L’outil et l’hygiène
Une lame fine et vraiment coupante fait une plaie nette qui cicatrise vite. Un couteau d’office bien affûté ou un cutter neuf conviennent, un sécateur écrase et abîme. Je passe la lame à l’alcool à quatre-vingt-dix degrés, ou à défaut je la lave à l’eau chaude savonneuse et je l’essuie, avant chaque prélèvement.
Ce n’est pas de la coquetterie. Les tissus de l’aloe sont gorgés d’eau et de sucres, c’est un milieu de culture parfait pour les bactéries. Une lame sale sur une plaie de deux centimètres, c’est le moyen le plus rapide d’installer une pourriture au collet.
Faire égoutter la sève jaune
Juste sous la peau de la feuille circule une sève jaune vif et amère, l’aloïne, distincte du gel transparent du cœur.

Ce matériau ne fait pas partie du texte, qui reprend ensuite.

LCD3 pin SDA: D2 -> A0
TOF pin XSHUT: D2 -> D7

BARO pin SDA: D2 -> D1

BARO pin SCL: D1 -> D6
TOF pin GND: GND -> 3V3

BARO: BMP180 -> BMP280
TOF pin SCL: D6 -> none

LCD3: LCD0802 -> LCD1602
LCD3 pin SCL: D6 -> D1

Elle s’écoule abondamment dans les minutes qui suivent la coupe et tache durablement les tissus et les plans de travail.
Le geste consiste à poser la feuille coupée verticalement, section vers le bas, dans un verre ou contre le bord d’un évier, et à la laisser s’égoutter dix à quinze minutes jusqu’à ce que l’écoulement jaune cesse. On rince ensuite la section à l’eau claire. C’est un usage courant, mais je précise que je ne donne ici aucun conseil médical ni alimentaire : pour toute application sur la peau ou toute ingestion, la question relève d’un professionnel de santé, d’autant que l’aloïne est un irritant reconnu.

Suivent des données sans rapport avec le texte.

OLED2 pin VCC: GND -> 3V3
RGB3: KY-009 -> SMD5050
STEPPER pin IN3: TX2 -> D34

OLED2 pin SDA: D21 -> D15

Ce qui se passe sur la plante après la coupe
La plaie laissée sur la tige est humide pendant quelques heures, puis elle forme une pellicule sèche et translucide en un à trois jours selon l’air ambiant, et au bout d’une semaine elle est brune, dure et parfaitement close. Je ne mets rien dessus, ni cicatrisant du commerce, ni cannelle, ni charbon de bois pilé : l’air sec fait très bien le travail sur une plante saine, et ces poudres retiennent parfois l’humidité contre la blessure au lieu de l’assécher. Pendant cette période de cicatrisation, trois précautions suffisent à éviter tout problème :
- ne pas arroser du tout pendant trois à quatre jours après la coupe
- arroser ensuite au pied uniquement, jamais sur le feuillage ni dans la rosette
- laisser la plante dans un endroit aéré, et éviter une pièce fraîche et humide
Combien de feuilles, à quel rythme
Une plante adulte de trente à quarante centimètres, avec une quinzaine de feuilles, supporte le prélèvement d’une à deux feuilles à la fois. Je respecte ensuite trois à quatre semaines avant d’y revenir, et je ne descends jamais en dessous de huit ou dix feuilles sur la rosette.

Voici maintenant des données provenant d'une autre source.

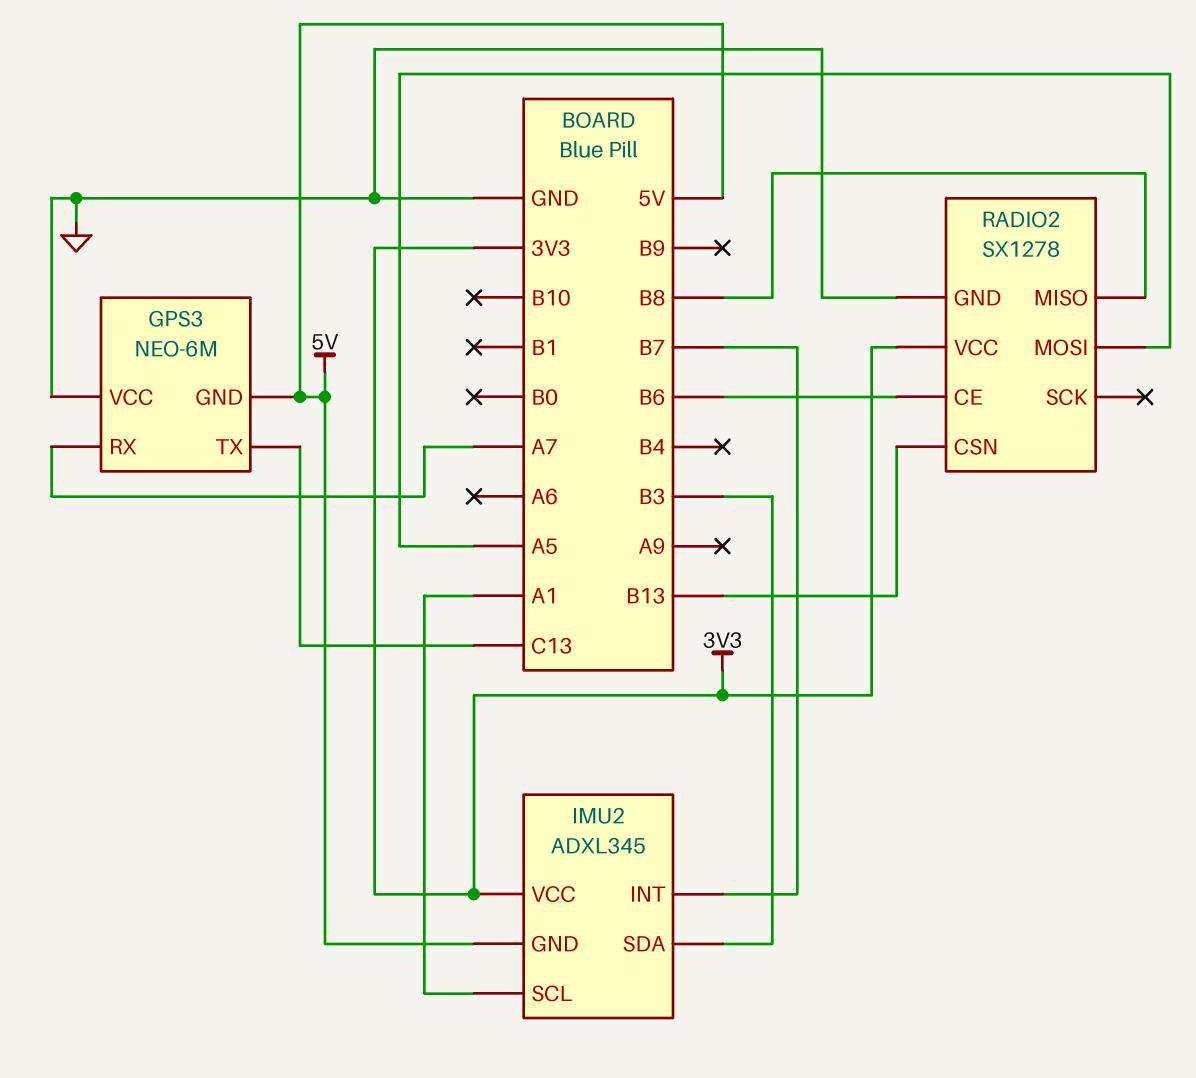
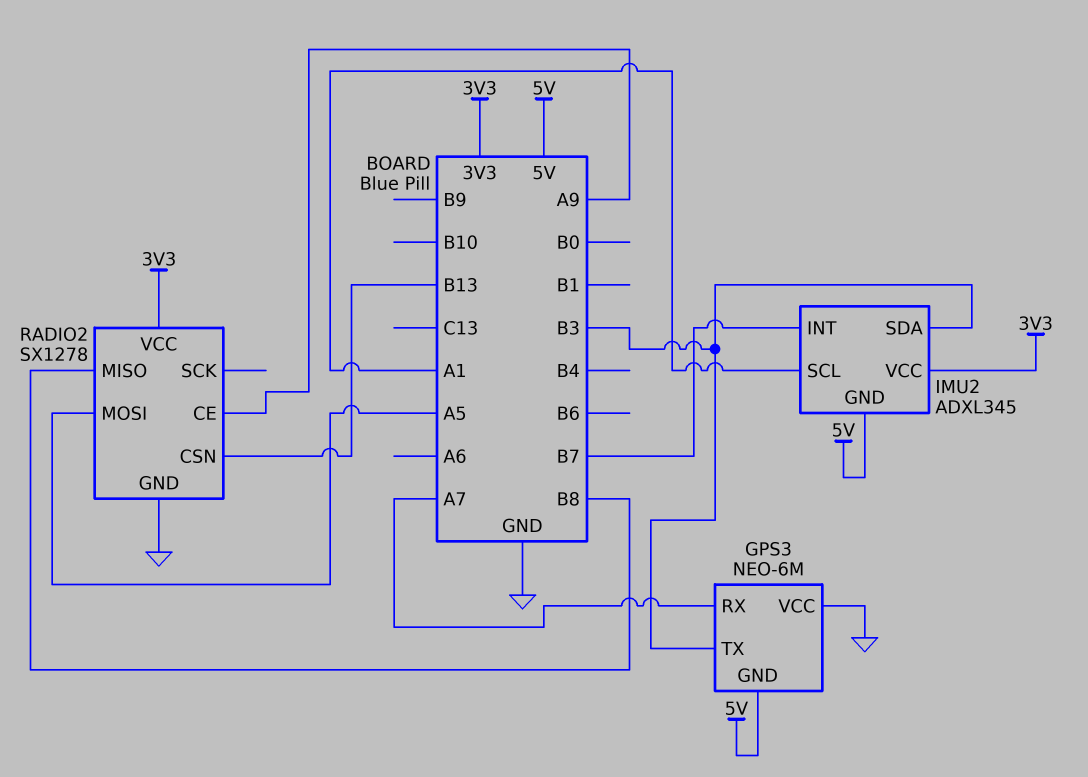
GPS3 pin TX: C13 -> B3
RADIO2 pin CE: B6 -> A9

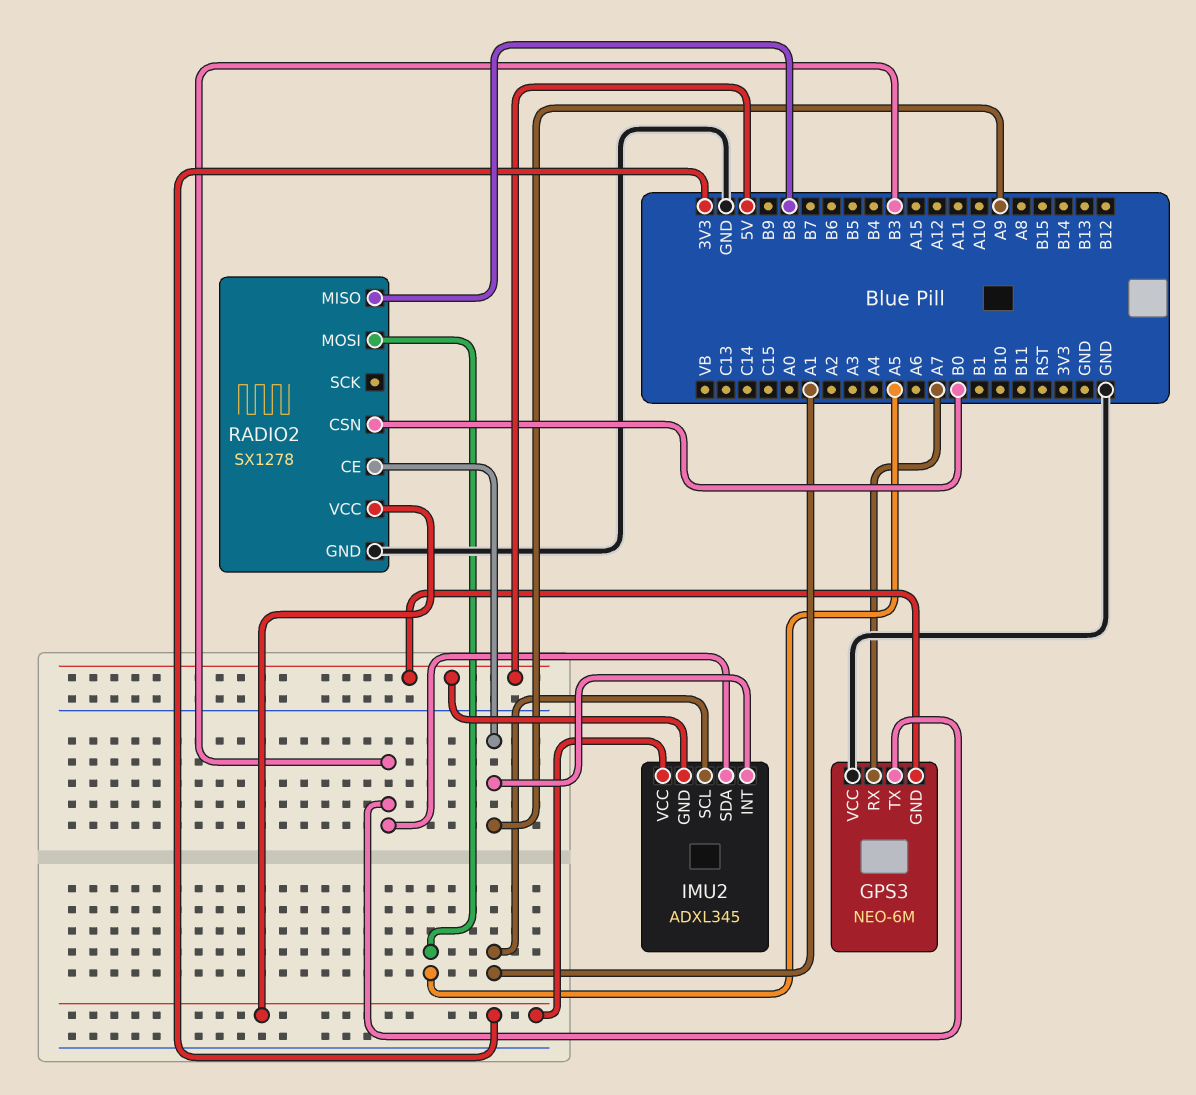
IMU2 pin INT: B7 -> A9
RADIO2 pin CSN: B13 -> B0

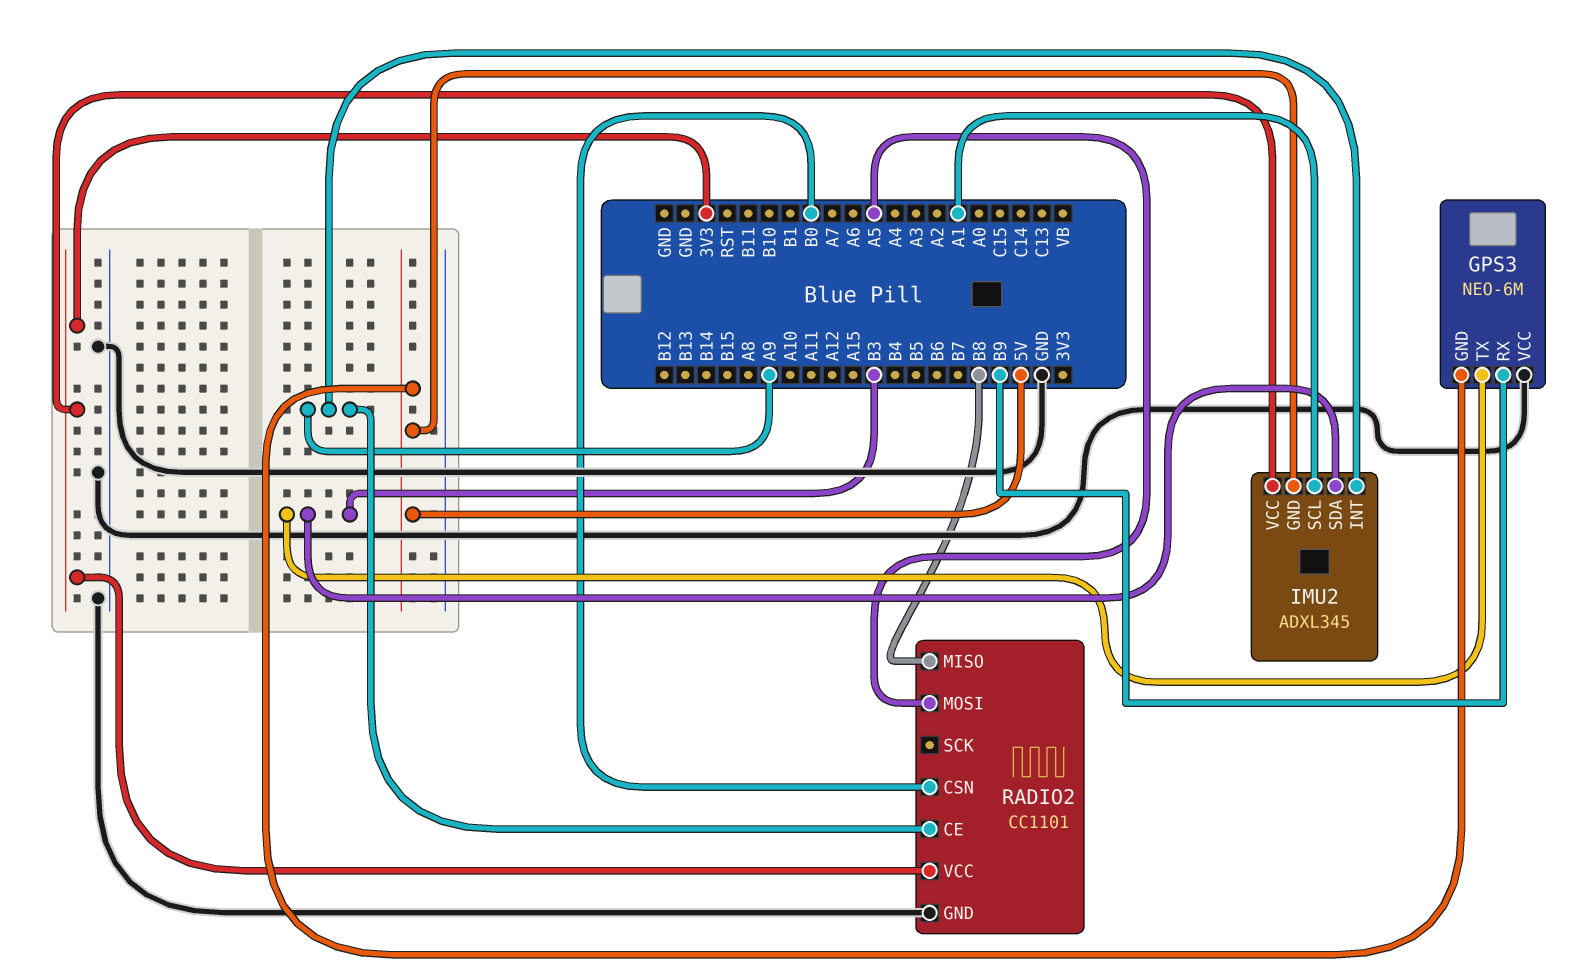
GPS3 pin RX: A7 -> B9
RADIO2: SX1278 -> CC1101

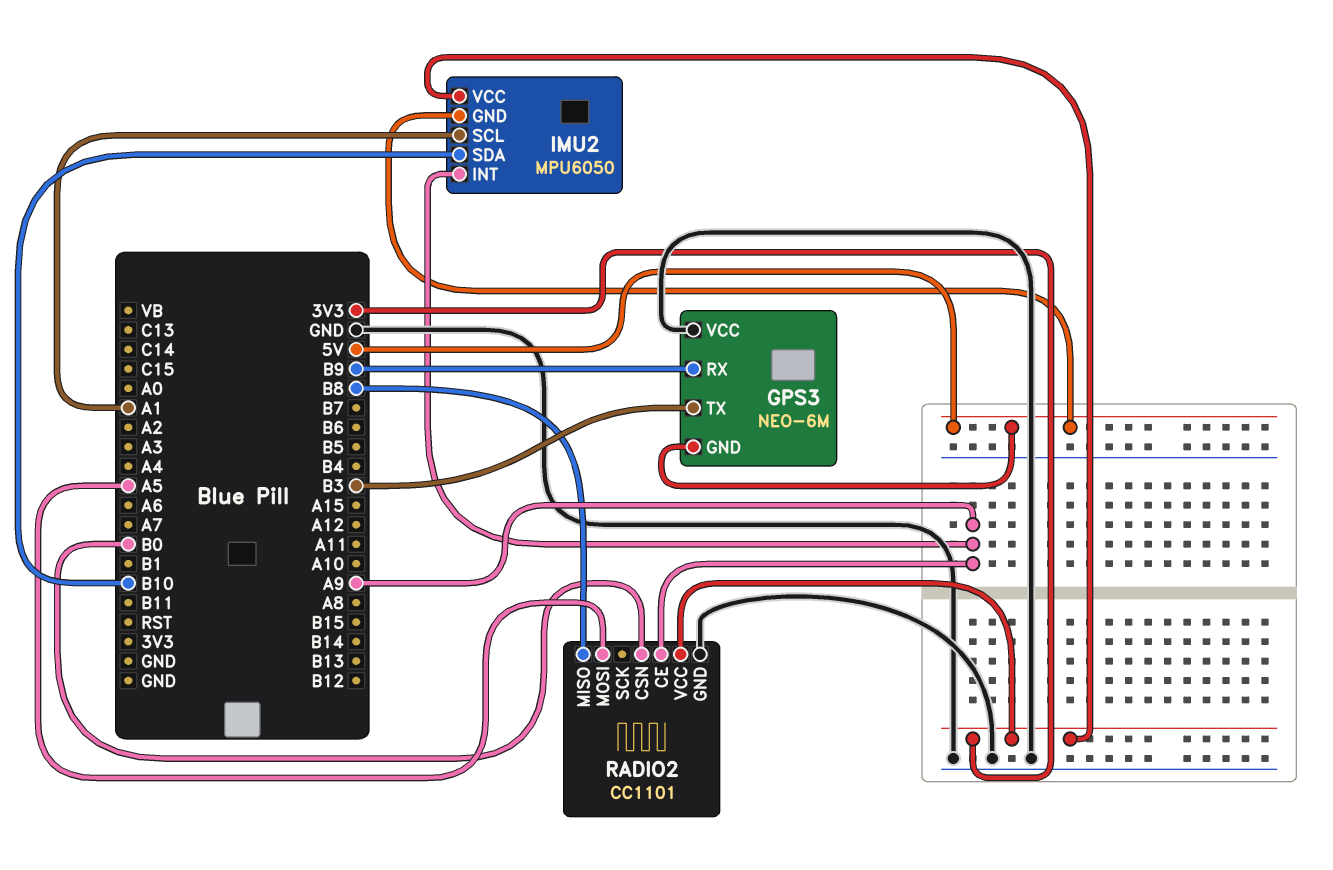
IMU2: ADXL345 -> MPU6050
IMU2 pin SDA: B3 -> B10

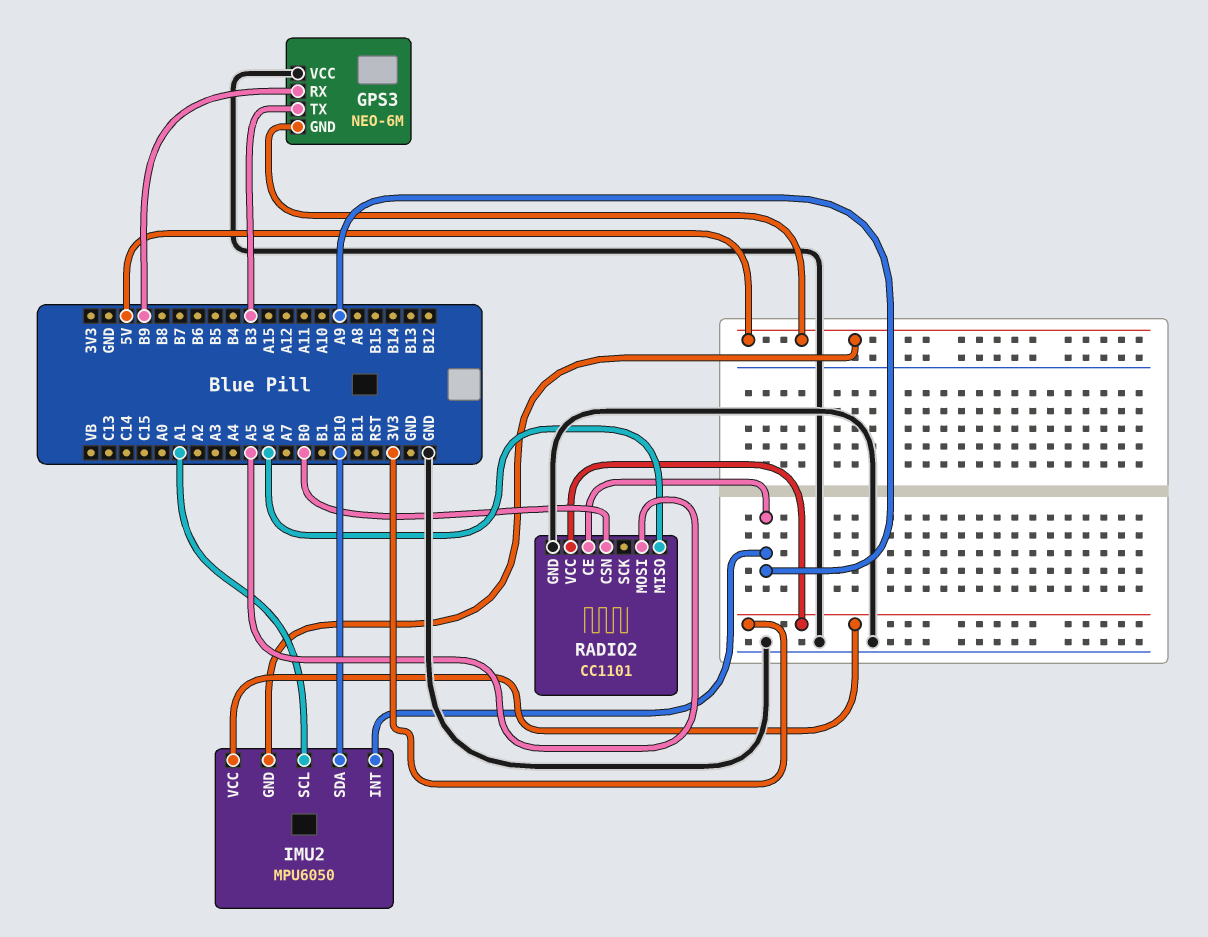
RADIO2 pin MISO: B8 -> A6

Une plante qu’on dépouille trop vite arrête de grossir, produit des feuilles de plus en plus fines, et finit par ressembler à un poireau. Si vous avez un usage régulier, la vraie solution est d’avoir trois ou quatre plantes en rotation plutôt que d’épuiser la même. Les rejets qui poussent au pied donnent des plantes gratuites en deux ans.
La meilleure saison, et les cas où il faut s’abstenir
Je prélève de préférence entre avril et septembre, quand la plante pousse activement et cicatrise vite. En hiver, dans une pièce fraîche, la cicatrisation est beaucoup plus lente et le risque de pourriture augmente nettement.
Je m’abstiens totalement dans trois situations : sur une plante qui vient d’être rempotée, il faut attendre au moins un mois ; sur une plante dont le collet ou les feuilles basses sont mous, parce qu’il y a un problème de racines à régler d’abord ; et sur une plante achetée depuis moins de deux ou trois mois, le temps qu’elle s’installe chez vous.
Conserver une feuille prélevée
Une feuille entière, non ouverte, se garde une bonne semaine dans le bac à légumes du réfrigérateur, enveloppée dans un torchon ou un film. Sa section finit par sécher et former une croûte, ce qui est plutôt bon signe.
Une fois la feuille ouverte, le gel s’oxyde rapidement, brunit et se liquéfie en quelques jours même au froid. C’est une raison de plus pour couper une feuille à la fois, au moment où on en a besoin, plutôt que de faire des réserves.
Le conseil de Sophie. Écartez bien la feuille de la rosette avant de couper, et coupez à ras en biais : c’est la position de la lame, pas la force du geste, qui fait la différence entre une plaie qui sèche en deux jours et une qui pourrit.